Kerrias are easily propagated from softwood stem cuttings or by removing and replanting suckers. If you have a steep bank in your woodlands (ditch or gully), use fast-growing Kerria to reduce erosion and turn an eyesore into a feature.

Yellow Kerria pompoms glow against arching green stems. This photo was taken in deep shade at Hatcher Garden and Woodland Preserve, Spartanburg SC.

Yellow Kerria pompoms glow against arching green stems. This photo was taken in deep shade at Hatcher Garden and Woodland Preserve, Spartanburg SC.

Wary turtles watch as I photograph the nearby Kerria japonica.

Wary turtles watch as I photograph the nearby Kerria japonica.

Golden Carolina Jasmine Vine

Back in January, I wrote about Confederate Jasmine. Today I want to spotlight Carolina Jasmine (Gelsemium  sempervirens), also known as Carolina Jessamine. This native vine bursts into bloom along roadsides in March, signalling spring is near. The fragrant, tubular flowers make a bright yellow splash as the vine scrambles over shrubs, across the ground and up trees. The vines may reach 20 feet in length. They climb by twining. Without support, it becomes more bush-like as a groundcover.
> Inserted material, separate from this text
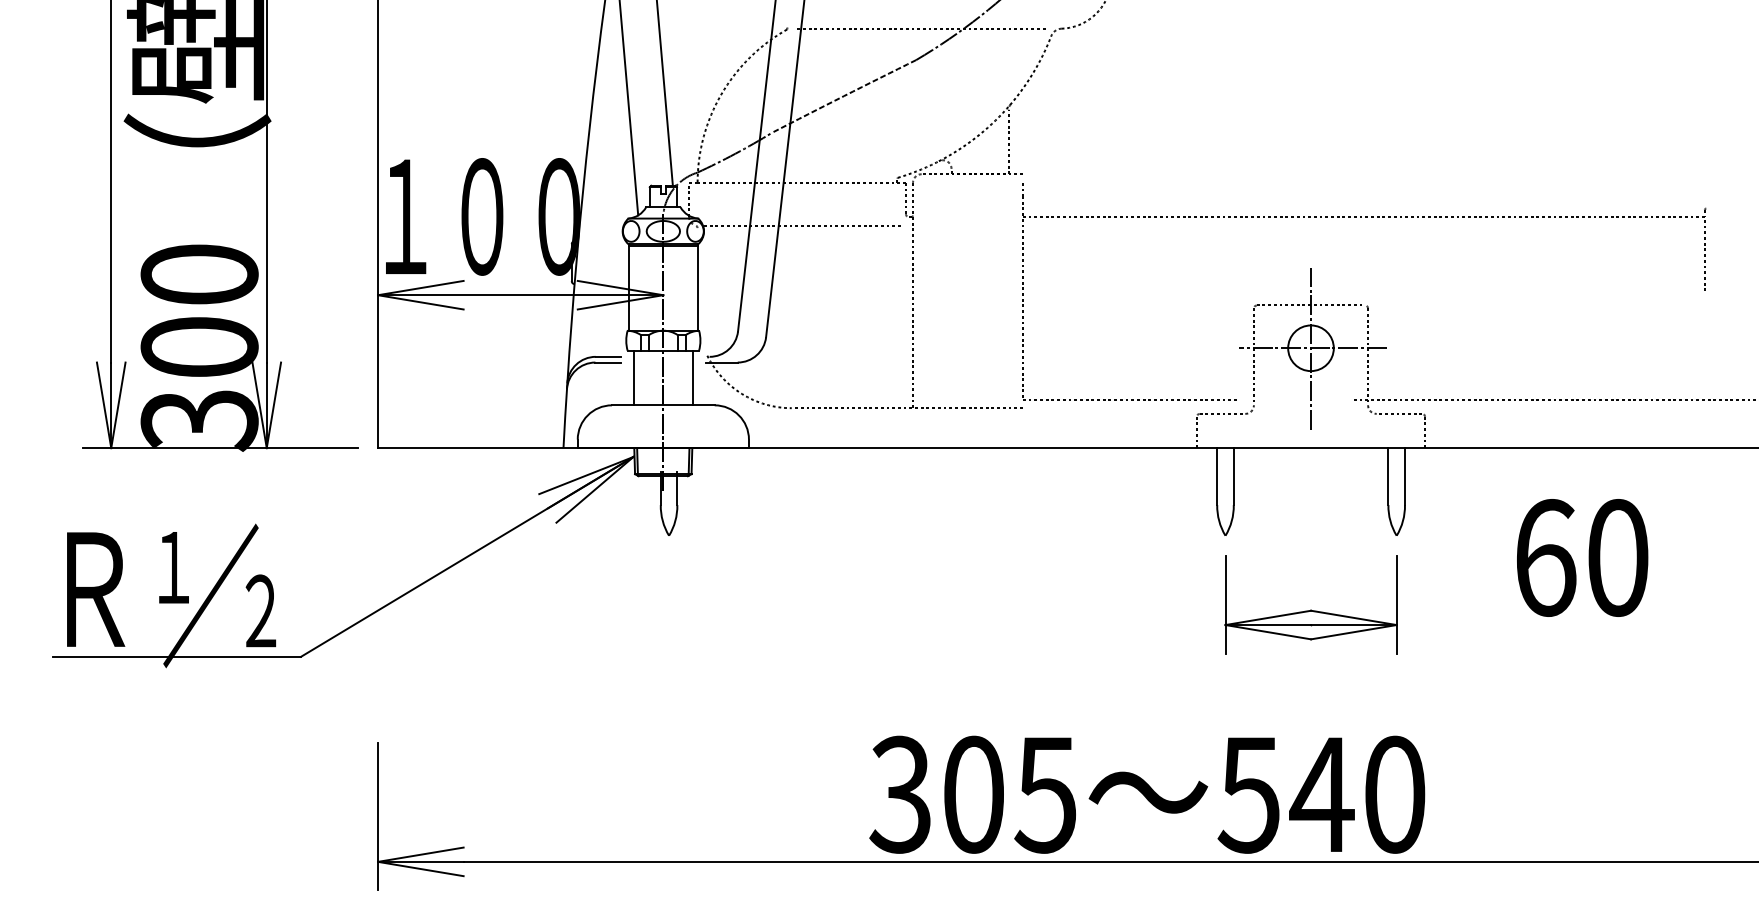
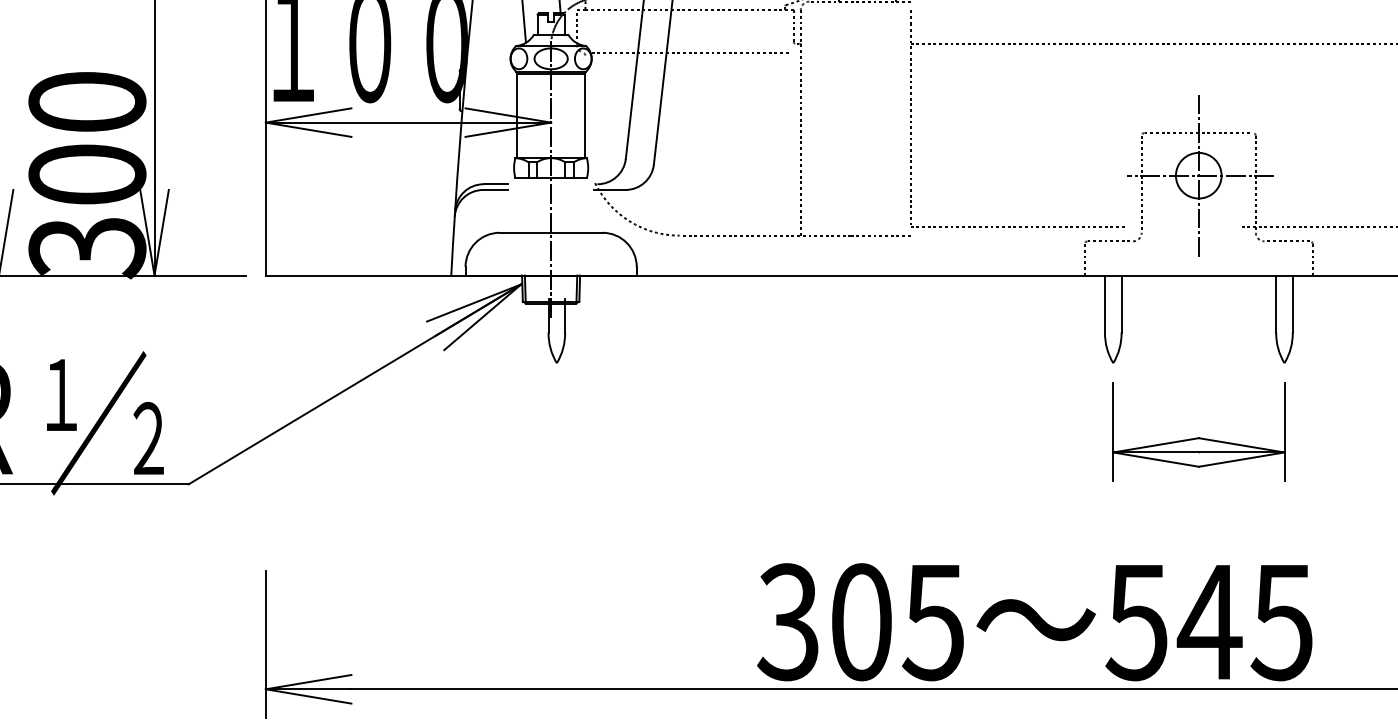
line: (634, 377) -> (522, 204), removed
line: (692, 377) -> (580, 204), removed
text: (1393, 794) -> (1281, 621), 540 -> 545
It helps prevent erosion when planted on steep banks.

Carolina Jasmine will grow in sun or light shade. Flowering is much better in full sun. It is considered evergreen, but the narrow, glossy leaves tend to turn a bronze shade in cold weather. The vine will grow in zones 7-10, and is tolerant of salty air and moderate drought. The cultivar ‘Pride of Augusta’ has double flowers. Skip the fertilizer or you may have over-abundant vine and fewer leaves. If the plant gets woody with age, blooming only at its upper reaches, it can be renovated by a severe pruning. Take precautions to avoid skin exposure. The sap causes a rash in sensitive individuals (makes me break out similar to poison ivy).

All parts of the vine are toxic and can be fatal if ingested. Do not allow children to confuse it with honeysuckle. They can be poisoned  by its strychnine-related toxins if they suck the nectar from flowers. Neither deer nor rabbits browse Carolina Jasmine.

Gelsemium sempervirens has a cousin, Gelsemium rankanii (Swamp Jessamine) that blooms in both spring and fall. The blooms look the same, but Swamp Jessamine is not fragrant. Both are beautiful when grown on a fence or arbor. Carolina Jasmine is the state flower of South Carolina. The accompanying photos were taken early this morning, before the fog burned off. Those yellow flowers are like drops on sunshine.